Nel caso in cui la commissione non raggiunga un consenso sulla ricevibilità di una petizione, quest'ultima è dichiarata ricevibile su richiesta di almeno un terzo dei membri della commissione.

11.   Le petizioni che siano state dichiarate irricevibili dalla commissione sono archiviate. I firmatari sono informati in merito alla decisione presa e ai motivi della stessa. Ove possibile, possono essere raccomandati mezzi di ricorso alternativi.

12.   Una volta iscritte nel ruolo generale, le petizioni diventano documenti pubblici e il Parlamento, per ragioni di trasparenza, può pubblicare il nome del firmatario nonché dei cofirmatari e degli eventuali sostenitori, e il contenuto della petizione. Il firmatario, i cofirmatari e i sostenitori sono informati di conseguenza.

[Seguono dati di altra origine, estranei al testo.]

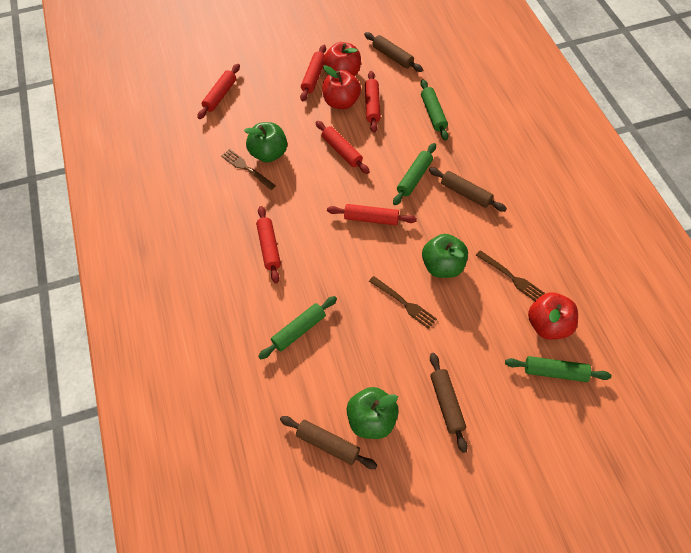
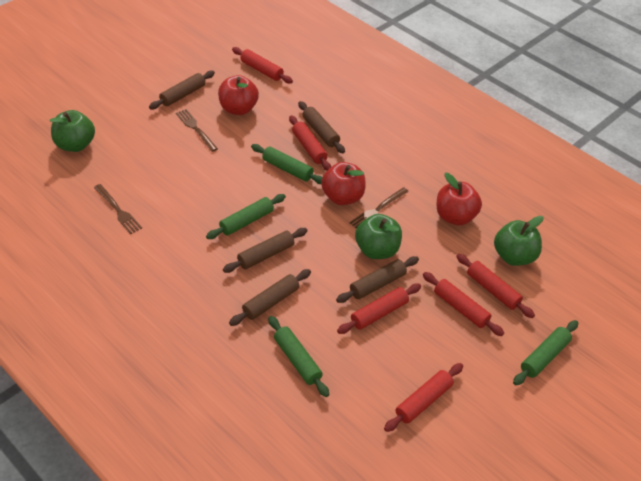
brown rolling pin: 4 -> 5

13.   In deroga al paragrafo 12, il firmatario, un cofirmatario o un sostenitore può chiedere che il suo nome non sia reso noto, al fine di tutelare la sua vita privata. In tal caso il Parlamento è tenuto a soddisfare tale richiesta.

Quando la denuncia del firmatario non può dar luogo ad indagini per ragioni di anonimato del firmatario, quest'ultimo è consultato sul seguito da dare.

14.   Al fine di tutelare i diritti dei terzi, il Parlamento può, di sua iniziativa o su richiesta del terzo interessato, rendere anonima una petizione e/o gli altri dati ivi contenuti, se ritiene utile procedere in tal senso.

15.   Le petizioni indirizzate al Parlamento da persone fisiche o giuridiche che non siano cittadini dell'Unione europea e che non abbiano la propria residenza o sede sociale in uno Stato membro sono trattate e archiviate separatamente. Il Presidente invia mensilmente una relazione sulle petizioni ricevute durante il mese precedente, con l'indicazione del loro oggetto, alla commissione. La commissione può chiedere di prendere visione di quelle che ritiene opportuno trattare.